The name of the song was probably inspired by a toy called "Monster Magnet" from the Wham-O company which was then being heavily advertised on American television. "The Return of the Son of Monster Magnet" consists of an avant-garde sound collage. The first half is dominated by insistent rock-style drumming and occasional piano riffs overlaid by chanted, grunting or yelping vocals, while the second portion is mostly vocals manipulated via tape music.

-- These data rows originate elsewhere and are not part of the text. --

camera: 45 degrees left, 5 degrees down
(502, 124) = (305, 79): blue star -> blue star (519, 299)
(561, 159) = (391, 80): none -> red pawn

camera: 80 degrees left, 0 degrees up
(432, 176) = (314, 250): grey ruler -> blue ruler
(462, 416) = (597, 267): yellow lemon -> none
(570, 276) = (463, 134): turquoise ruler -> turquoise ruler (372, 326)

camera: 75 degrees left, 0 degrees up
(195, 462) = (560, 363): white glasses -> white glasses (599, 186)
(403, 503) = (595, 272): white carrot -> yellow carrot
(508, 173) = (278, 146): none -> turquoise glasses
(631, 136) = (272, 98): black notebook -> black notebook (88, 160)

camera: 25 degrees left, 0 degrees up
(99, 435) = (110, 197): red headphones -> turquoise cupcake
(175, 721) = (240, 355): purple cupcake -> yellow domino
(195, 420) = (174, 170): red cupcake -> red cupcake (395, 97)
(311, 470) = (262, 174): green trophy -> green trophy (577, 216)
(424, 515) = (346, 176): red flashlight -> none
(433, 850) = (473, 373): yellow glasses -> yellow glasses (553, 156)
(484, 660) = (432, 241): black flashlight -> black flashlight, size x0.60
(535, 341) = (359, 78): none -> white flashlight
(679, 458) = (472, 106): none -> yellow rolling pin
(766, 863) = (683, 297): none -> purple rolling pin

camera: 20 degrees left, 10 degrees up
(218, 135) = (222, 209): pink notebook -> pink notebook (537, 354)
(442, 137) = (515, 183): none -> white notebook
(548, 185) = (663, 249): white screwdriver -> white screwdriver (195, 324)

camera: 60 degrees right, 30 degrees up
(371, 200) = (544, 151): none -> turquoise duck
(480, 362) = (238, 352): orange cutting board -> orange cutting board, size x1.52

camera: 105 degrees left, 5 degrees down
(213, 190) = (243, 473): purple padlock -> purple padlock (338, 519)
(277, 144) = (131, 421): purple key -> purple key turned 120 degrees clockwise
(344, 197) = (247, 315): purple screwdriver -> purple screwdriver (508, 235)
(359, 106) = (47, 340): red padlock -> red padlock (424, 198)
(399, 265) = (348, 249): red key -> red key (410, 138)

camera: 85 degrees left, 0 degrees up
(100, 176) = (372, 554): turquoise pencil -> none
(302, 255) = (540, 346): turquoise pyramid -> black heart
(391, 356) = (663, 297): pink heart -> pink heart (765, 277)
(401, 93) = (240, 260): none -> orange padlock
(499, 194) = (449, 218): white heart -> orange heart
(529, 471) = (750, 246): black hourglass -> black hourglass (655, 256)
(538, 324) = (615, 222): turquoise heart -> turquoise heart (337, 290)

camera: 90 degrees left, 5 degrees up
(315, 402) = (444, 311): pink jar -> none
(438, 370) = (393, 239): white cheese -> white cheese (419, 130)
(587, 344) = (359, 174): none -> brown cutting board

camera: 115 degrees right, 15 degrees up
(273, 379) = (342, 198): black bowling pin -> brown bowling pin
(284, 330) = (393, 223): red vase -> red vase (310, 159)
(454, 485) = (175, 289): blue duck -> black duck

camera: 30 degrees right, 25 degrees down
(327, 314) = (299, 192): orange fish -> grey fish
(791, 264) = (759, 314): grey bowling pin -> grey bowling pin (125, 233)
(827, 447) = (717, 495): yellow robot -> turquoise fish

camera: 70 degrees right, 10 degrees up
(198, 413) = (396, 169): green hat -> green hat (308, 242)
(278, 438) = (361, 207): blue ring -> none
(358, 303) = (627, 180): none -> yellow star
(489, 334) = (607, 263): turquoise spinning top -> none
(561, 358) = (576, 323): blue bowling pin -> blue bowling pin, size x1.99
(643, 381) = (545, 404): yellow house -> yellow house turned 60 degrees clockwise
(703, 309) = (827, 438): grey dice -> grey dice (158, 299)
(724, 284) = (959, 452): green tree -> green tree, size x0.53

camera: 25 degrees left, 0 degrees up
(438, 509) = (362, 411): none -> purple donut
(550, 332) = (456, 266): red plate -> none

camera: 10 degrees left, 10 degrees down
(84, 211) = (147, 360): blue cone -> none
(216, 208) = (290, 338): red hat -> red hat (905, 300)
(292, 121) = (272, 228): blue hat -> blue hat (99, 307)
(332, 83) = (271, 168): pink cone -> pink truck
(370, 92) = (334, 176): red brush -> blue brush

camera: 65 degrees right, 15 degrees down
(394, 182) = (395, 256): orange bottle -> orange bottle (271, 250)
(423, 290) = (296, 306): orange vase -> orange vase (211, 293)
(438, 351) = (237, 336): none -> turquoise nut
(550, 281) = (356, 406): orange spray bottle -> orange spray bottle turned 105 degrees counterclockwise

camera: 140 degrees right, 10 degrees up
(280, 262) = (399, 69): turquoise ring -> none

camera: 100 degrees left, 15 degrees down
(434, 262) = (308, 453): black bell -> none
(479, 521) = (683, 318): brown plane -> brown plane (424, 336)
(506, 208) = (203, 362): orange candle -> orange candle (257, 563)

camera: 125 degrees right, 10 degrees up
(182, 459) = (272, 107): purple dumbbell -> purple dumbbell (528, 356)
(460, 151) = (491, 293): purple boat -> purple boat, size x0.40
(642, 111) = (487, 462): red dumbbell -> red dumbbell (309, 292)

According to Zappa himself, the Freak Out! version of this song is merely a rhythm track and was never finished as intended. Apparently for budgetary reasons, Verve executives curtailed further recording of the track even after shelling out $500 for rented percussion. Indeed, the subtitle of the track is "an Unfinished Ballet in two Tableaux". Unlike many of his extended works, Zappa never augmented or completed this piece when he had the time, money and his own recording studio.

Dr. John (Mac Rebennack) appears on piano, and his voice can be heard sporadically throughout the track. Van Dyke Parks was also present at the recording session, but it is unclear what instruments he may have performed.

According to Beatles author and Zappa biographer Barry Miles, the unreleased Beatles experimental track "Carnival of Light" which was recorded in January 1967 resembles "The Return of The Son of Monster Magnet", although it is believed that "Carnival of Light" is more fragmented and abstract than Zappa's effort the previous year.

==Suzy Creamcheese==

The song begins with the following dialogue:

Male voice: Suzy?

Female voice: Yes?

Male voice: Suzy Creamcheese?

Female voice: Yes?

Male voice: This is the voice of your conscience baby ... uh, I just want to check one thing out with you ... you don't mind, do ya?

Female voice: What?

Male voice: Suzy Creamcheese, honey, what's got into ya?

This is the first mention of Suzy Creamcheese on any Mothers album,
although a "Suzie" is mentioned on side 3 of Freak Out! in the track "It Can't Happen Here". And the line "Suzy Creamcheese, what's got into you?" can also be read in a speech balloon on the back cover of the album.